O ministro da Administração Interna, Eduardo Cabrita, destacou, esta terça-feira, a redução de 47% de área ardida no primeiro semestre deste ano, comparativamente com a média dos últimos dez anos.

No primeiro semestre deste ano, tivemos 5.012 incêndios que felizmente não foram notícia nas televisões, quase nenhum deles (...) porque houve capacidade de resposta eliminando-os logo nas primeiras horas”, afirmou o governante, que falava aos jornalistas em São Martinho de Anta, concelho de Sabrosa, distrito de Vila Real.

Estes incêndios resultaram em 9.627 hectares de área ardida.

Comparando com o histórico dos últimos dez anos, nos primeiros meses de 2019 foram registados menos 24% incêndios rurais e menos 47% de área ardida.

Já no ano passado, acrescentou o ministro, verificou-se uma redução de 68% de área ardida relativamente à média dos últimos dez anos.

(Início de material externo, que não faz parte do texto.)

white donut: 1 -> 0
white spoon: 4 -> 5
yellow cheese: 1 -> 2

Os meios de combate a incêndios foram reforçados na segunda-feira, no primeiro dia do mês de julho, passando o dispositivo a estar na sua capacidade máxima, mas dos 60 meios aéreos previstos apenas estão disponíveis 40.

A Diretiva Operacional Nacional (DON), que estabelece o Dispositivo Especial de Combate a Incêndios Rurais (DECIR) para este ano, indica que os meios são reforçados em julho pela terceira vez este ano com a entrada em vigor do denominado ‘reforçado – nível IV’, que termina a 30 de setembro.

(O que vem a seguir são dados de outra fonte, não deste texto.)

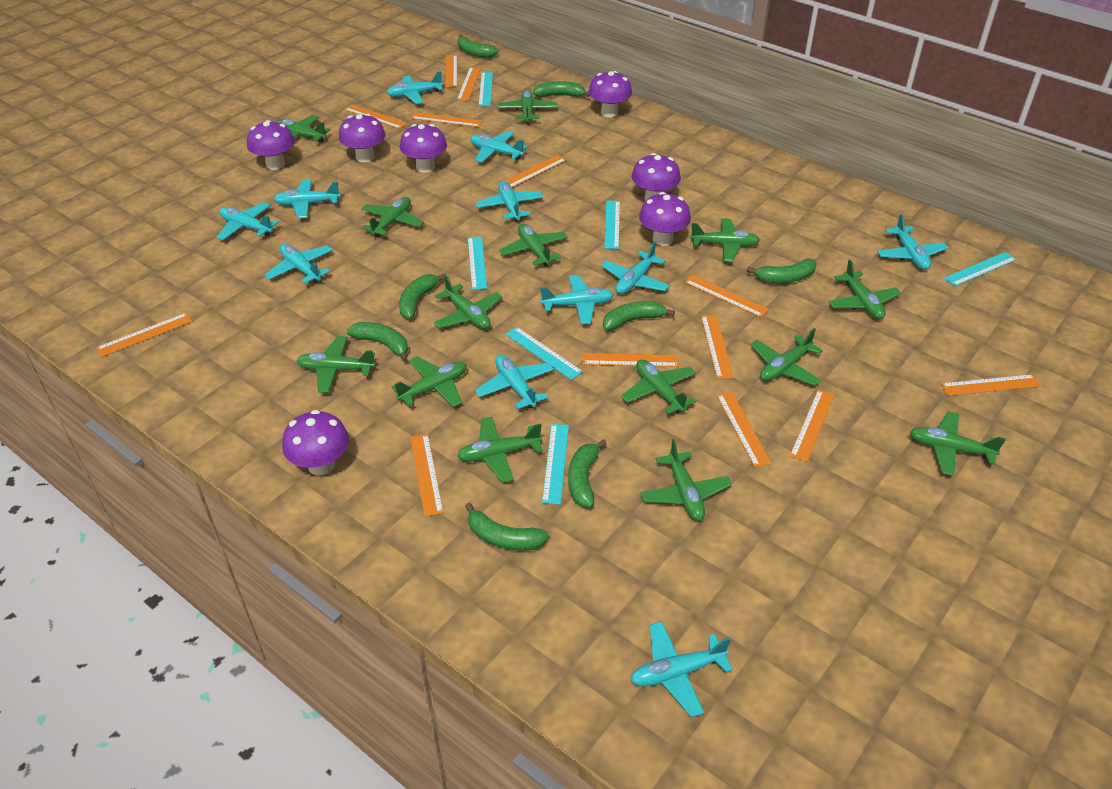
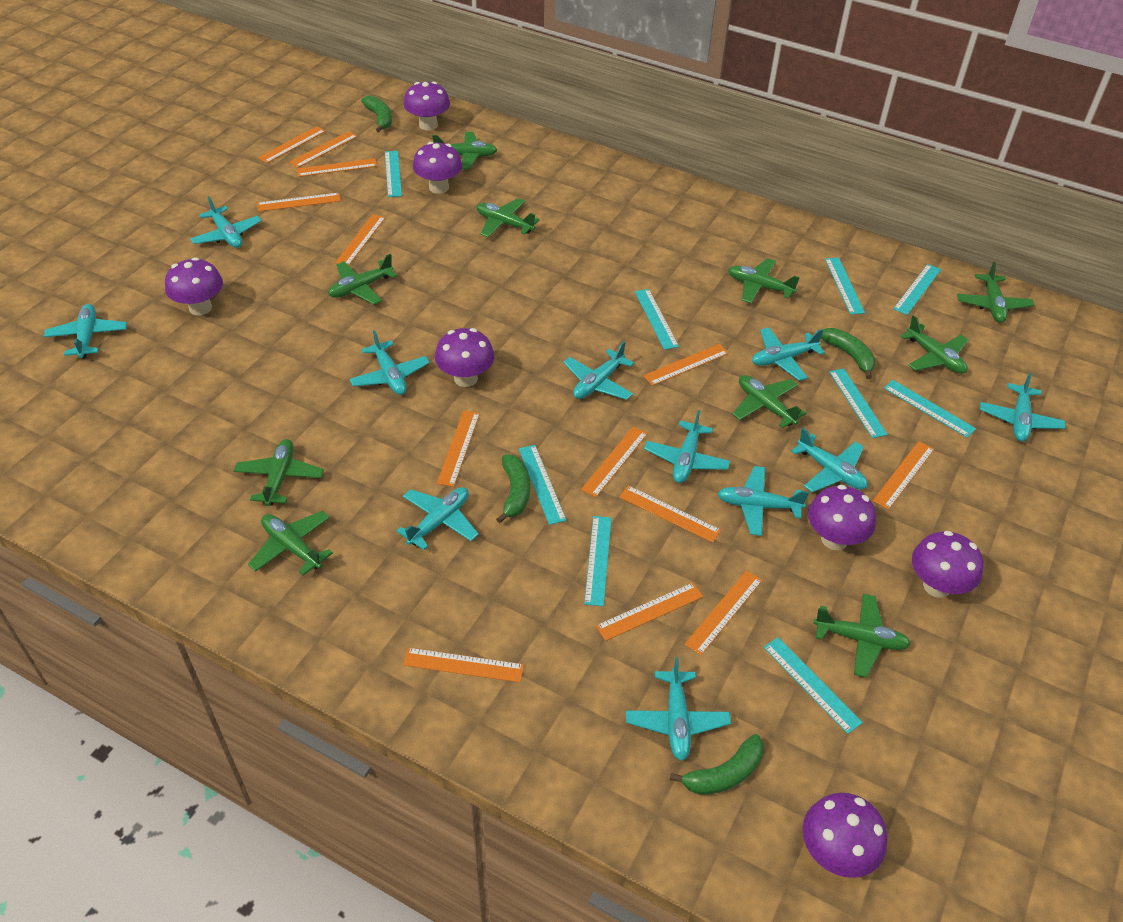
green banana: 8 -> 4
green plane: 14 -> 10
turquoise ruler: 6 -> 9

Nos próximos três meses, vão estar operacionais 11.492 elementos, 2.653 equipas e 2.493 veículos dos vários agentes presentes no terreno.

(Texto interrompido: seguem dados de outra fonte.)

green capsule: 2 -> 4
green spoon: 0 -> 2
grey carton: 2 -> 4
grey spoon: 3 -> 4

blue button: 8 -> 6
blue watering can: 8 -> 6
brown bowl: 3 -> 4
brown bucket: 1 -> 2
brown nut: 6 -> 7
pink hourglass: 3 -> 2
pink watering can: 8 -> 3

O dispositivo tem hoje a maior dimensão que alguma vez teve e tem sobretudo uma característica que é a flexibilidade da resposta”, salientou Eduardo Cabrita, que falava após uma reunião com a Comunidade Intermunicipal do Douro, incluída no “Roteiro MAI”.

O ministro explicou que os meios estão a ser “balanceados” em funções dos níveis de risco.

Nas semanas anteriores, os níveis de risco foram mais elevados no Algarve e Baixo Alentejo e, para os próximos dias, estão identificadas situações de risco muito elevado no Interior Norte, fundamentalmente na Beira Interior, Trás-os-Montes e Douro.

O dispositivo tem isso em conta e está preparado para reagir nessa matéria”, sustentou Eduardo Cabrita.

Quanto aos meios aéreos, o ministro reiterou que, se for indispensável, serão realizados ajustes diretos.

O governante disse ainda que a capacidade operacional do país foi demonstrada em 2018, continua a ser demonstrada em 2019 e sublinhou também a aposta na prevenção.

No âmbito da operação “Floresta Segura 2019”, a GNR identificou 31.582 situações de incumprimento relativamente à limpeza dos terrenos à volta do edificado e notificou todos os proprietários e todos os presidentes de câmara sobre essas situações.

O objetivo aqui não é aplicar coimas, é incentivar a limpeza. As coimas não salvam vidas nem protegem bens, o que protege bens e salva vidas é a mobilização efetiva do esforço de limpeza”, salientou.